Tapi itu tak menjelaskan mengapa justru Rp500–600 miliar digelontorkan untuk proyek jalan, Rp757 miliar perkiraan dialokasikan untuk 1.514 unit ambulans gratis, dan bahkan ada janji absurd untuk membeli pesawat perintis seharga Rp30–60 miliar.
Apa kaitan semua ini dengan reformasi birokrasi?
Sangat sedikit, bahkan bisa dibilang: tidak ada. Karena esensi reformasi birokrasi adalah membangun pemerintahan yang efektif, efisien, profesional, dan melayani. Sementara itu, Pemprov justru menyabotase sistem dengan langkah-langkah kontradiktif: 27 pejabat eselon II dinonjobkan secara massal, tanpa kejelasan evaluasi kinerja berbasis sistem merit. Hanya alasan keberpihakan dengan rezim yang lama
Birokrasi yang seharusnya dibangun lewat pembinaan, dihancurkan oleh ketidakpastian politik. ASN diminta “bersemangat”, tetapi hak kesejahteraannya ditunda. Mereka diancam akan “dipindahkan” jika dianggap malas, seolah motivasi lahir dari tekanan, bukan kepemimpinan yang adil.

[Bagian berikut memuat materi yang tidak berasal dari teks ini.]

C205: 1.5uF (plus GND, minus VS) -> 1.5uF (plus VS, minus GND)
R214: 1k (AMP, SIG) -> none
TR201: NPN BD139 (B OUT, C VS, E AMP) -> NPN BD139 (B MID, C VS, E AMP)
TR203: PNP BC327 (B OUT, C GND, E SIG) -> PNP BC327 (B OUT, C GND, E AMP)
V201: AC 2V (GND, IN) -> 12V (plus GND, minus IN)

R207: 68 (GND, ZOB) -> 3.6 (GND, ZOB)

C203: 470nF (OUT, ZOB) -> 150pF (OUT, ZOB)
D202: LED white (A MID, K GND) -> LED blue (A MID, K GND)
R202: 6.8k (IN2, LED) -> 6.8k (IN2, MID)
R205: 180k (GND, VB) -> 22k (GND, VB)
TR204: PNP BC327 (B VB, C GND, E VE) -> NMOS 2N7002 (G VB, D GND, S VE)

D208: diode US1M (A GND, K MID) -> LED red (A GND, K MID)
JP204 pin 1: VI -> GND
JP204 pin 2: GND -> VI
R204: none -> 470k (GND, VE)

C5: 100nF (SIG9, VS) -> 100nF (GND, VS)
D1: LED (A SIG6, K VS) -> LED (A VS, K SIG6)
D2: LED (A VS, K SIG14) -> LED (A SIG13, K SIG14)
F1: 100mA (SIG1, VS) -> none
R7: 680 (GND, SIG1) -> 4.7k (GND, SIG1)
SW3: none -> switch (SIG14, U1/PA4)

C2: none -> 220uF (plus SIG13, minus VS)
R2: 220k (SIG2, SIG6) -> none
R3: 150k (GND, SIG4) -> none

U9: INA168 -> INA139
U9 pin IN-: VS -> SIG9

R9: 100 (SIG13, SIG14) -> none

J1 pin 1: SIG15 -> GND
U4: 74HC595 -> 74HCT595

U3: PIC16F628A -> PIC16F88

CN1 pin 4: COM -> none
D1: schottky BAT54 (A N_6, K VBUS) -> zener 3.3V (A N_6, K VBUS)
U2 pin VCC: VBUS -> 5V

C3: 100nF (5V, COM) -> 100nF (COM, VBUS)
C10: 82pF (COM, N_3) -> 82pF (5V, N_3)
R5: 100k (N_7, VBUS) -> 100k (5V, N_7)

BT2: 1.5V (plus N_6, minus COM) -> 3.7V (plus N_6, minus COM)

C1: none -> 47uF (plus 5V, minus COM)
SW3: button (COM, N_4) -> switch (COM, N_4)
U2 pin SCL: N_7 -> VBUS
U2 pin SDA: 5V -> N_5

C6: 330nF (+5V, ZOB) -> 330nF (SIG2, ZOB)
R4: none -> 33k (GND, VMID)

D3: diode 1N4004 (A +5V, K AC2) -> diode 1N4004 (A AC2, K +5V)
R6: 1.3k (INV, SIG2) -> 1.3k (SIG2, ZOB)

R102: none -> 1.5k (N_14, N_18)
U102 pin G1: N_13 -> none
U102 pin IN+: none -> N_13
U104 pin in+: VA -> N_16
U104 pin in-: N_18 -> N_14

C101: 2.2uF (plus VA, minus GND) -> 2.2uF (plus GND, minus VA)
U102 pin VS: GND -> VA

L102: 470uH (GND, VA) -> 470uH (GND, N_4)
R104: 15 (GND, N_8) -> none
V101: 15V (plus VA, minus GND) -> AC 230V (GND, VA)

Jika benar ingin mereformasi birokrasi, mengapa justru belanja pegawai diredam, sementara belanja modal bergelimang? Mengapa struktur organisasi diobrak-abrik tanpa peta jalan kompetensi dan pelayanan?
Reformasi birokrasi bukan soal mengganti orang, melainkan menguatkan sistem. Ia tak bisa hidup di atas proyek mercusuar dan loyalitas politik. Ia butuh transparansi, konsistensi, dan keberanian memotong anggaran tak produktif—bukan sekadar menggembar-gemborkan efisiensi sambil membeli ambulans dan membayangkan pesawat.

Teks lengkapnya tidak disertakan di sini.